El estudio revela que estas vulneraciones abarcan desde la trata de personas y la explotación laboral, hasta la violencia institucional, la discriminación y la precariedad extrema, afectando con especial crudeza a mujeres indígenas, migrantes, adultas mayores y personas Lgbtiq+.
El informe subraya que la reducción del financiamiento internacional para organizaciones sociales ha debilitado la capacidad de monitoreo y respuesta de las iniciativas locales. Esto ha generado un círculo de invisibilización, donde las víctimas quedan atrapadas en un sistema que no logra dar respuestas efectivas ni garantizar protección.
El documento recoge cifras que dimensionan el problema. En los últimos seis años, 4.761 mujeres y niñas venezolanas han sido rescatadas de redes de trata, un número que, según la ONG, apenas representa una parte del fenómeno.

Impacto en poblaciones vulnerables
La organización destaca la feminización de la migración venezolana, ya que miles de mujeres que cruzan fronteras en solitario terminan en empleos de cuidados altamente precarizados, con jornadas extenuantes y sin protección laboral, situación que aumenta los riesgos de explotación y de captación por redes de trata que operan a través de redes sociales y ofertas engañosas.
El informe subraya la doble vulnerabilidad que enfrentan las mujeres trans, debido a barreras institucionales que les impiden rectificar documentos de identidad, la falta de acceso a tratamientos médicos y la exposición a explotación y violencia, indicando que las personas Lgbtiq+ son blanco de violencia institucional y social, con escasa protección legal.
Las mujeres indígenas también enfrentan doble discriminación, por género y por pertenencia étnica, además de limitaciones en el acceso a servicios básicos.
Adultas mayores tampoco escapan a esta situación toda vez que la precariedad económica y la falta de políticas de cuidado las expone a abandono y violencia patrimonial.
La organización alerta asimismo sobre un patrón de detenciones masivas de mujeres.
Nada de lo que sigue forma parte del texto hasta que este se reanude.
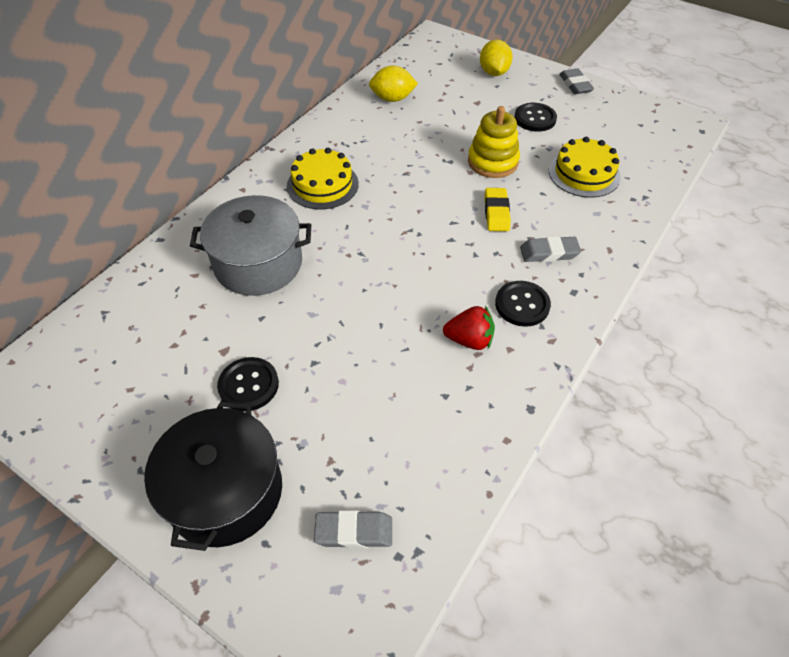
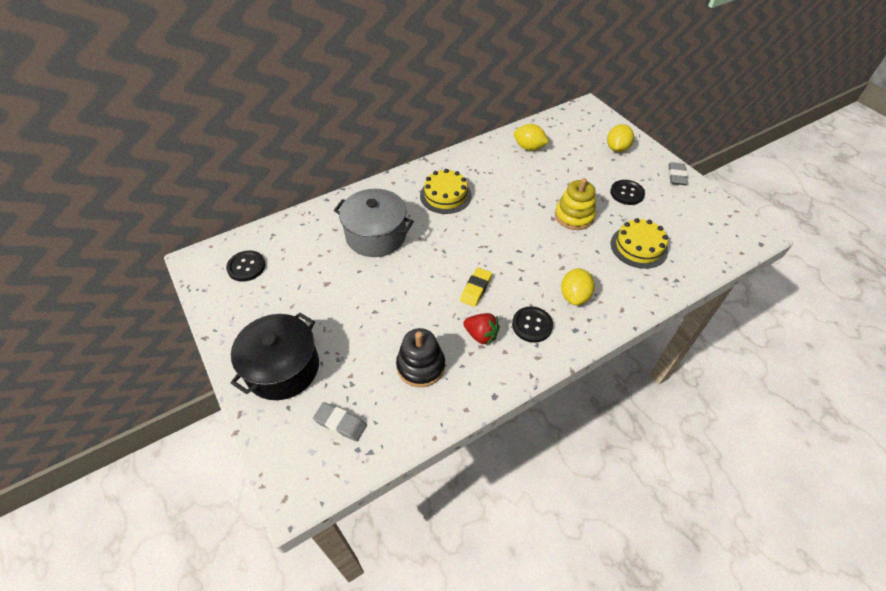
camera: 25 degrees right, 0 degrees up
(248, 385) = (329, 310): black button -> black button (246, 267)
(417, 409) = (421, 366): none -> black stacking toy
(496, 213) = (554, 254): yellow eraser -> yellow eraser (476, 289)
(549, 253) = (574, 296): grey eraser -> yellow lemon

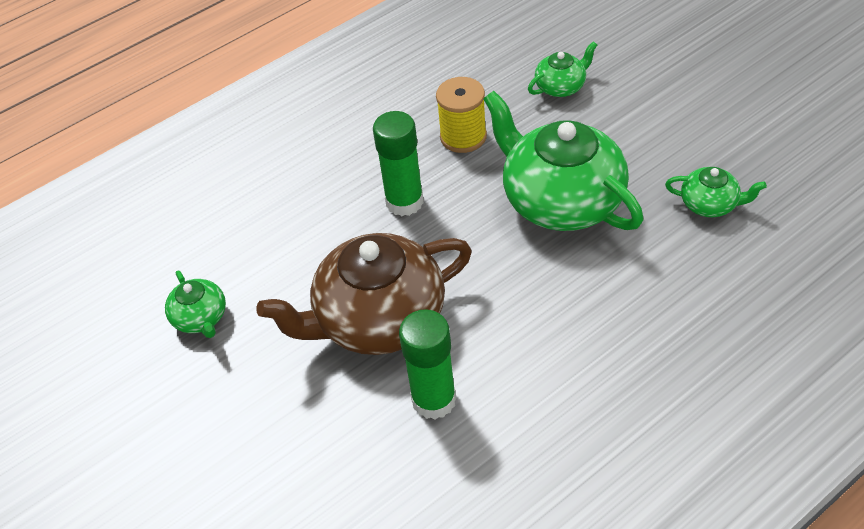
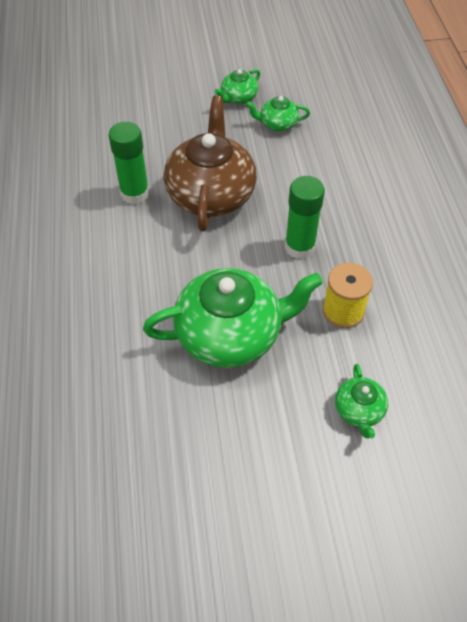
camera: 115 degrees right, 5 degrees up
(710, 204) = (149, 426): green teapot -> green teapot (238, 98)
Foro Penal registró 230 detenciones femeninas entre el 28 de julio y el 26 de agosto de 2024. Las condiciones de reclusión descritas son graves: hacinamiento, racionamiento de agua y alimentos, ausencia de clasificación por edad o género y prácticas que configuran tratos crueles, inhumanos y degradantes. El informe señala testimonios de agresiones sexuales, desnudez forzada, violaciones y torturas, incluso a mujeres embarazadas.

El papel de las organizaciones sociales
Caleidoscopio Humano advierte que las ONG y colectivos comunitarios han sido claves para visibilizar estas realidades y ofrecer acompañamiento. Sin embargo, la disminución de recursos internacionales limita su alcance y amenaza con dejar a las víctimas aún más desprotegidas.
Resistencias que sanan, es un informe que refleja la apuesta por la resistencia y la organización comunitaria como herramientas para enfrentar el silencio impuesto por la violencia y la indiferencia institucional. Las mujeres, señala el estudio, han desarrollado estrategias de resistencia que van desde redes de apoyo hasta iniciativas de denuncia y acompañamiento psicosocial.
El informe expone un panorama crítico: las violencias contra las mujeres en Venezuela no solo persisten, sino que se profundizan en un contexto de precariedad y falta de recursos. La investigación llama a la comunidad internacional y a las instituciones nacionales a reconocer estas vulneraciones y fortalecer el apoyo a las organizaciones sociales, únicas capaces de sostener las resistencias que hoy mantienen viva la esperanza de justicia y dignidad.